A vida muda rápida e bruscamente e se acostumar não é tão simples assim.
Amanhã mesmo estou indo pra Uberlândia, terra natal.Eu, que passei as férias e onze ou doze anos da minha existência em Patos de Minas ,o último semestre em Brasília.Tudo muito rápido, um quebra-cabeças de sensações, um jogo que confunde sentimentos.Não há nem mesmo tempo para se acostumar à elas, apenas aceitar.
Há quanto tempo não me sinto inteira?!Nunca mais fui completa, só fragmentos.É duro ter partes do seu coração espalhados em cantos distantes.Dizem por aí que as distâncias diminuiram com o avanço da tecnologia nos meios de comunicação, mas pra mim isso é balela.Uma conversa no telefone ou no computador não permite que eu use dos meus sentidos humanos.A audição não é a mesma por um aparelho, elas não passam expressões e pecam nas vibrações.Eu não posso sentir o cheiro familiar,não posso sentir o gosto peculiar, não posso ver o brilho nos olhos e muito menos sentir o toque na pele ou o abraço apertado e confortante.Isso nenhuma invenção supre, anão ser que aprendamos a nos teleportar.Isso sim seria mágico e especial.

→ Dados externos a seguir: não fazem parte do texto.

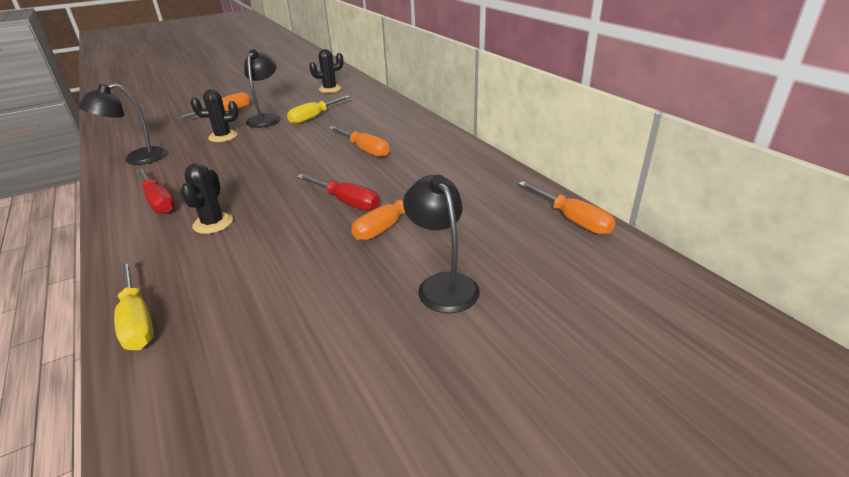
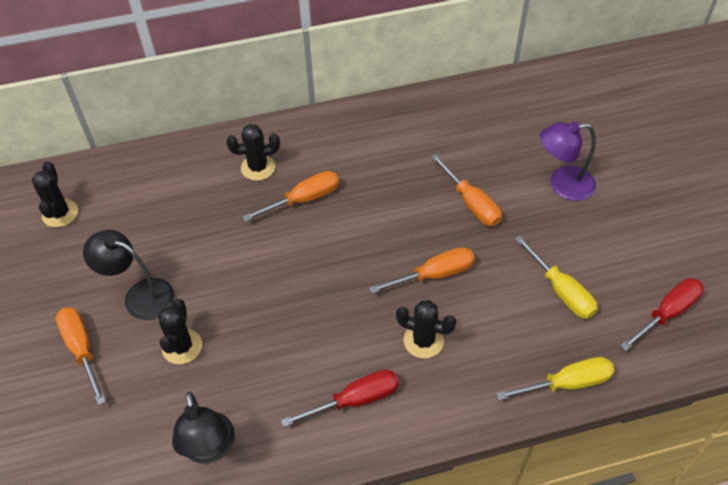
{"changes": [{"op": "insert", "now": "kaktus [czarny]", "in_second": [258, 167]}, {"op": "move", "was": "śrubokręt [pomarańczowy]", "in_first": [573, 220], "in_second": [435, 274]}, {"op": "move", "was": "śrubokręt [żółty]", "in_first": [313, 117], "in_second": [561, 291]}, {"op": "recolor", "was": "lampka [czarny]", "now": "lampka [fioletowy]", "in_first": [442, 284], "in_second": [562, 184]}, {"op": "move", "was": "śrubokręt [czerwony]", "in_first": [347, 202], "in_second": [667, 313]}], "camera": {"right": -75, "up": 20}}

Nessa selva a gente é obrigado a abrir mão de tanta coisa pra conseguir algo que no final nem tem tanta importância quanto nós pensamos ter.Mas o ritimo é constante, não é permitido parar.Somos obrigados a estar sempre escolhendo, e escolhas inevitavelmente envolvem perdas.Coisas que pareciam ser tão simples de serem alcançadas se tornam cada vez mais complicadas.E eu vou aprendendo a ser fragmentos, querendo ser completa.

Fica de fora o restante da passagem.